General election 2017: All about Brexit?
Do shoppers at Pontypridd market buy Theresa May's line that this is a Brexit election?
Most I spoke to seemed more concerned by the NHS, even though responsibility for it has been devolved to the assembly since 1999.
Labour wants to focus on domestic policies, so is happy to blur the boundaries of what is and isn't devolved.
References to the Welsh Government's handling of schools and hospitals featured heavily in the launch of the Welsh Labour election campaign. It even reheated promises made at last year's assembly election.
Jeremy Corbyn, however, wasn't mentioned at all in Carwyn Jones's launch speech.
What a contrast with the Conservatives who seize on every opportunity to claim that Theresa May needs to be returned to Downing Street so she can lead the UK out of the EU.
For the Tories, this is the Brexit election.
And the polls suggest a lot of voters agree.
YouGov, on behalf of ITV Wales, has been asking people to rank the political issues that matter to them.
Its survey of more than 1,000 people is a much better guide to public opinion than the half-dozen willing to talk to me in Ponty.
The EU - or rather leaving it - has shot up the list of priorities.
For years, Europe ranked way behind the health service and the economy.
But the referendum has changed that.
Polling expert Prof Roger Scully, of Cardiff University, said: "You would normally expect maybe the economy to come top, the health service to be second.
"This time it's Brexit - and clearly Brexit.
"And that's unprecedented. We've never had a general election before where Brexit or the EU or relations with Europe have been the most important issue."
So if this is the Brexit election, is Mrs May right to say voting for her will improve Brexit by strengthening her hand in the negotiations?
A report in the German newspaper Frankfurter Allgemeine Zeitung said those negotiations began badly at a dinner with European Commission president Jean-Claude Juncker.
The journalist who broke the story, Thomas Gutschker, has been asking his contacts in Brussels and Berlin whether they care about the size of Mrs May's majority in the House of Commons.
He said: "They don't care about the size in the sense that she implies it - that she might have a stronger hand in the negotiations with a stronger majority.
"They do care however about this majority because they think the bigger it is the easier it will be for her to sideline Brexit hardliners in her own party, and then really to strike the difficult compromise that needs to be struck."

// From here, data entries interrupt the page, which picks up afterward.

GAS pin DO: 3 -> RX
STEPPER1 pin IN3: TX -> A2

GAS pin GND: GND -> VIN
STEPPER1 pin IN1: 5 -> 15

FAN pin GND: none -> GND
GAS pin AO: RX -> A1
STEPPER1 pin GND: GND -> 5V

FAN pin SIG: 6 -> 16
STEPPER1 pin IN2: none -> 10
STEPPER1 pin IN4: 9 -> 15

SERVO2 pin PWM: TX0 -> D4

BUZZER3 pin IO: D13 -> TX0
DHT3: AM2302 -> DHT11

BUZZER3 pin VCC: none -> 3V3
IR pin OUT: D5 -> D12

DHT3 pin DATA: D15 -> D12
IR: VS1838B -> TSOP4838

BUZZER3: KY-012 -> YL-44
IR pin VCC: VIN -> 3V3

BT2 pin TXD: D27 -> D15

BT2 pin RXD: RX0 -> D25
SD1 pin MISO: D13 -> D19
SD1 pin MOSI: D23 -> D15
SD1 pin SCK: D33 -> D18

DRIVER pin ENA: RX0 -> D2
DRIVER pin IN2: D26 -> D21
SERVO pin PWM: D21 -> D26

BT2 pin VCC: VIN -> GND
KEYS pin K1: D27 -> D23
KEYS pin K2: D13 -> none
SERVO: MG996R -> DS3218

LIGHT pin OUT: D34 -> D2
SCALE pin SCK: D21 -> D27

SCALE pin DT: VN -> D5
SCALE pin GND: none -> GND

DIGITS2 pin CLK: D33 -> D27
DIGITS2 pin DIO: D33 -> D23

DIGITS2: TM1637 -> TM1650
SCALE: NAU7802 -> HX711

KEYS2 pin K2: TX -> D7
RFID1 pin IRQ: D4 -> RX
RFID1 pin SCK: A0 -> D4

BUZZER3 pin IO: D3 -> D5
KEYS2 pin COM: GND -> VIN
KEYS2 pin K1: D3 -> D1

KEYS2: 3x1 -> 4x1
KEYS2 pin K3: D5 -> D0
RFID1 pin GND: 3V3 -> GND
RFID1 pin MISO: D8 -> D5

The EU has already set out its negotiating position, Mr Gutschker added.
"It won't make any difference neither for politicians in Brussels nor in Berlin whether this government has a 50-seat majority or a 100-seat majority in the House of Commons."
It's worth reflecting on how the topics that dominated the 2015 election seem to have vanished.
The Tories have got rid of a target to generate a surplus by 2020.
David Cameron and George Osborne aren't even standing.
And who would have thought two years ago that Jeremy Corbyn would be Labour's candidate for the job of prime minister?
The referendum changed the political landscape and the personnel.